CHAPITRE 1 : CONNAÎTRE

« Dans le monde, on cache le ciel et l'enfer : le ciel, parce que si on en connaissait la beauté on voudrait y aller à tout prix ; l'enfer, parce que si on en connaissait les tourments, on voudrait les éviter coûte que coûte 1 ( * ) ».

L'immigration irrégulière est par essence difficile à cerner. Force est toutefois de constater que les efforts entrepris pour y parvenir sont restés rares jusqu'à présent. Les travaux de la commission d'enquête lui ont permis de constater qu'il s'agissait d'un phénomène avéré, difficile à quantifier et dont les conséquences néfastes justifient une politique de fermeté.

I. UN PHÉNOMÈNE AVÉRÉ

Les règles d'entrée et de séjour des étrangers sur le territoire national varient en fonction de l'origine des immigrants. L'immigration irrégulière revêt des formes diverses et mouvantes : une entrée irrégulière peut ne pas être suivie d'un séjour irrégulier lorsque la France ne constitue qu'un pays de transit ; à l'inverse, bien des séjours irréguliers ont été précédés d'une entrée régulière. Elle fait un appel croissant à des filières de plus en plus structurées.

A. DES RÈGLES D'ENTRÉE ET DE SÉJOUR QUI VARIENT EN FONCTION DU PAYS D'ORIGINE DES IMMIGRANTS

Le code de l'entrée et du séjour des étrangers et du droit d'asile est entré en vigueur le 1 er mars 2005, en remplacement de la plupart des dispositions de l'ordonnance n° 45-2658 du 2 novembre 1945 relative aux conditions d'entrée et de séjour des étrangers en France et de la loi n° 52-893 du 25 juillet 1952 relative au droit d'asile.

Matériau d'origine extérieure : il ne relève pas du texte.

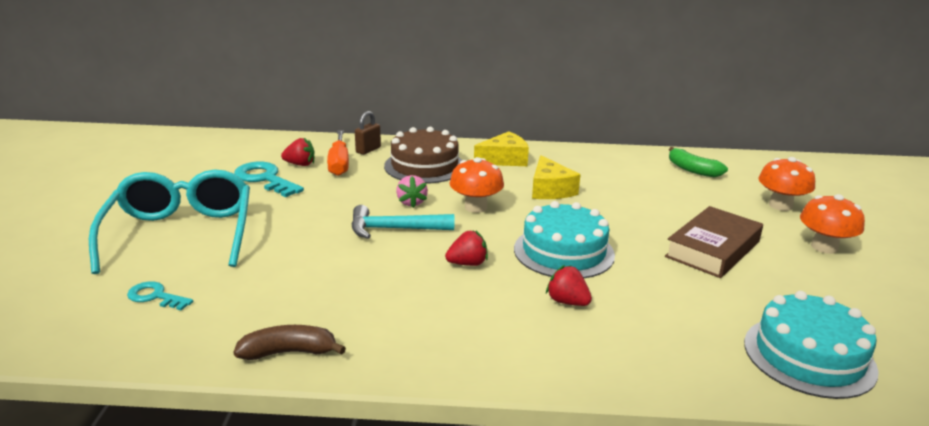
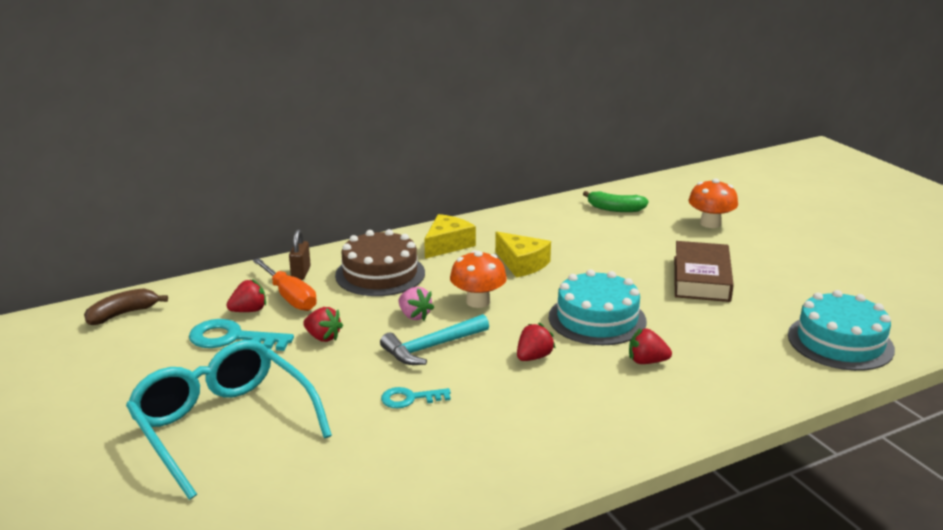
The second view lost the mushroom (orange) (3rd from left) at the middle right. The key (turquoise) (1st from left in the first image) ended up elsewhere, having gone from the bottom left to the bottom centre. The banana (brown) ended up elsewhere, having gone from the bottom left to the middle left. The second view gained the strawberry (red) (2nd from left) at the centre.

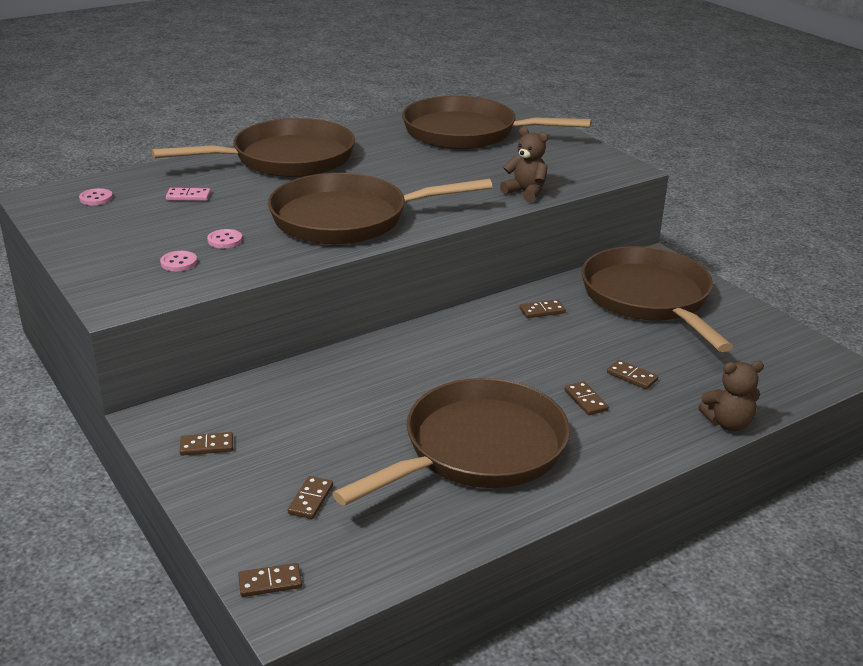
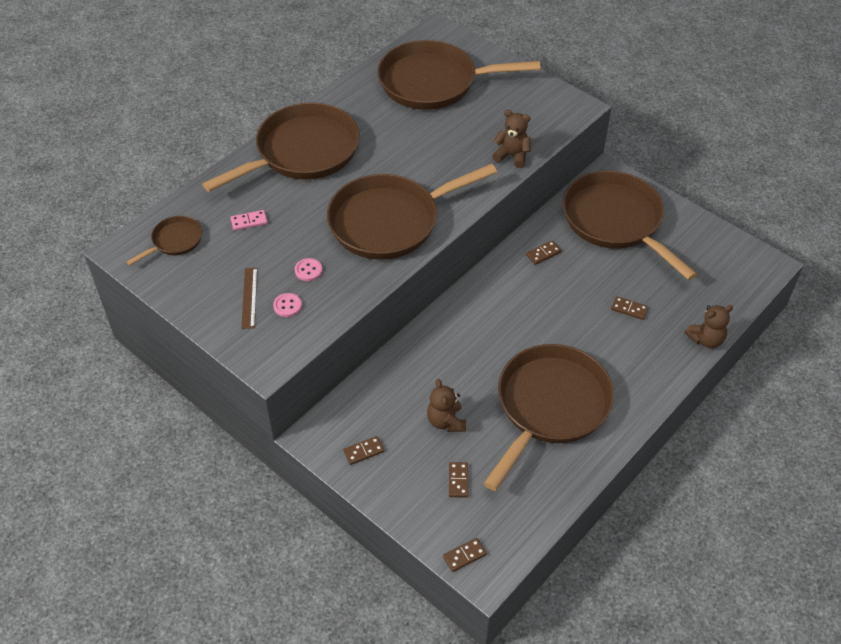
Where the button (pink) (1st from left) stood at the top left, the pan (brown) (1st from left) came to stand at the middle left. The second view lost the domino (brown) (5th from left) at the middle right. The second view gained the ruler (brown) at the middle left. The second view gained the teddy bear (brown) (1st from left) at the centre.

Il définit un régime de droit commun qui s'applique sous réserve des conventions internationales, conformément à l'article 55 de la Constitution aux termes duquel : « les traités ou accords régulièrement ratifiés ou approuvés ont, dès leur publication, une autorité supérieure à celle des lois, sous réserve, pour chaque accord ou traité, de son application par l'autre partie . »

L'adhésion de la France à l'Union européenne ainsi qu'à l'Espace économique européen et les multiples accords bilatéraux qu'elle a conclus avec des Etats tiers font que nombre d'étrangers relèvent de régimes spécifiques.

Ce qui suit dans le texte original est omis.